The DRC war and the Black Friday of 1997 are the two most important blunders that destroyed Zimbabwe’s once thriving economy and the effects are still being felt today. On that Friday Mugabe had awarded 50 000 veterans of the 1970s liberation war huge amounts of unbudgeted for money as pensions.
In another form of intervention, Zimbabwe keeps contingents of its police in different parts of the world as UN peacekeeping forces. This is intervention aimed at protecting civilians.
The official position in Zimbabwe regarding UN intervention in Libya is that it is not justified and is a fulfillment of a “regime change agenda”. Colonel Muammar Gaddafi is arguably Mugabe’s greatest ally on the continent. He has come in handy on several occasions when Zimbabwe has run out of fuel.
He has also helped Zanu PF financially when it was cash-strapped. But what has necessitated the intervention is that Gaddafi has disproportionately cracked down on peaceful civilians using dogs of war. Like in Egypt and Tunisia, members of his police force and the military had joined civilians in calling for democracy. These are the people who have only put up a fight when the mercenaries began to corner them.
So the UN resolution that authorised military force did so only to protect civilians from attacks by Gaddafi’s troops.
According to UN Secretary-General Ban Ki-moon, the decision is historic in the sense that for the first time, the UN Security Council has authorised measures specifically to protect civilians under Chapter 7 of the UN Charter, making the measures militarily enforceable.
Ban Ki-moon said the council’s resolution, “affirms, clearly and unequivocally, the international community’s determination to fulfill its responsibility to protect civilians from violence perpetrated upon them by their own government.”
Regrettably the UN Security Council did not come up with a similar resolution on Zimbabwe in the early-to-middle 1980s when the government was butchering thousands of people in Matabeleland and the Midlands provinces during an operation notoriously known as the gukurahundi.
It is said 20 000 lives perished during the period. President Mugabe was still the darling of the West and was being pampered with a superfluity of honorary doctorates. By looking the other side these countries were complicity in this crime against humanity which has now been classified as genocide.

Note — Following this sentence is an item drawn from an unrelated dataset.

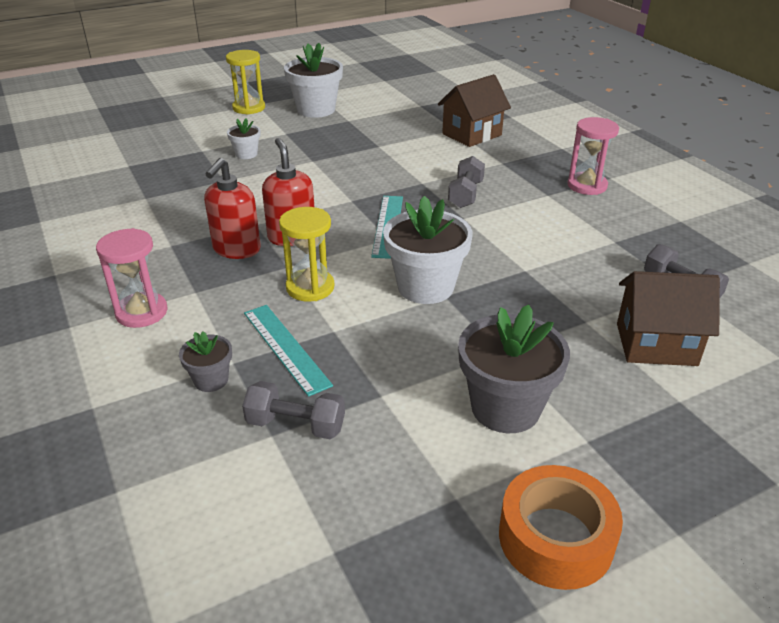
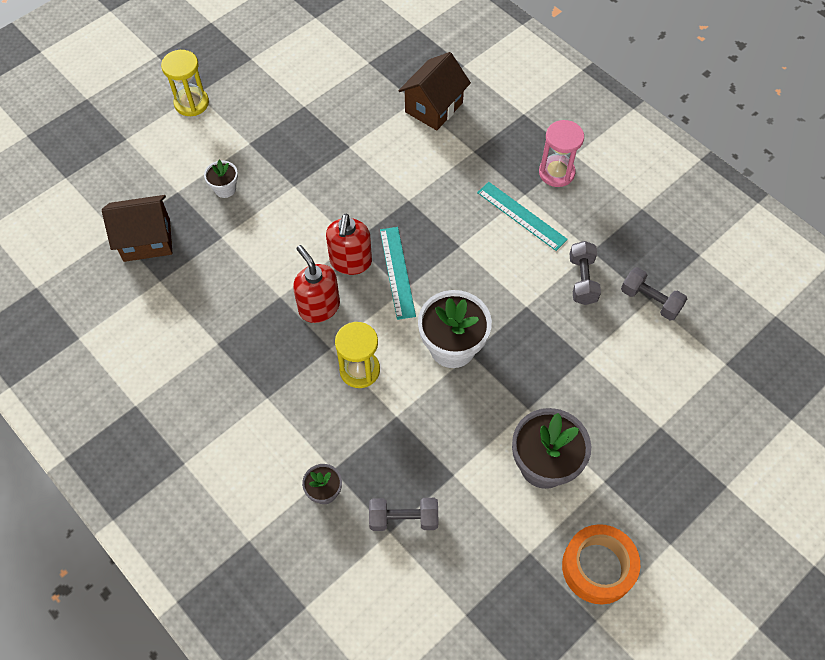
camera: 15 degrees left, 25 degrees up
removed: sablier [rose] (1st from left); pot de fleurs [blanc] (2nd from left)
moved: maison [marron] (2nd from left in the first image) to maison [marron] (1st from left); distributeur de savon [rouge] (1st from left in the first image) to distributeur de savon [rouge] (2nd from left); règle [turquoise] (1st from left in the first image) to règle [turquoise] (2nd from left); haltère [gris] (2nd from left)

In 2008, both Sadc and the AU had to intervene in Zimbabwe when it became clear that the political violence visited upon innocent civilians by the Zanu PF regime using state apparatus was about to spin out of control. That intervention gave us the GNU which had brought a semblance of peace in the country. The GNU is again under threat because of Zanu PF’s vindictiveness, calling for a more interested intervention by the pan-African bodies, if not the UN itself.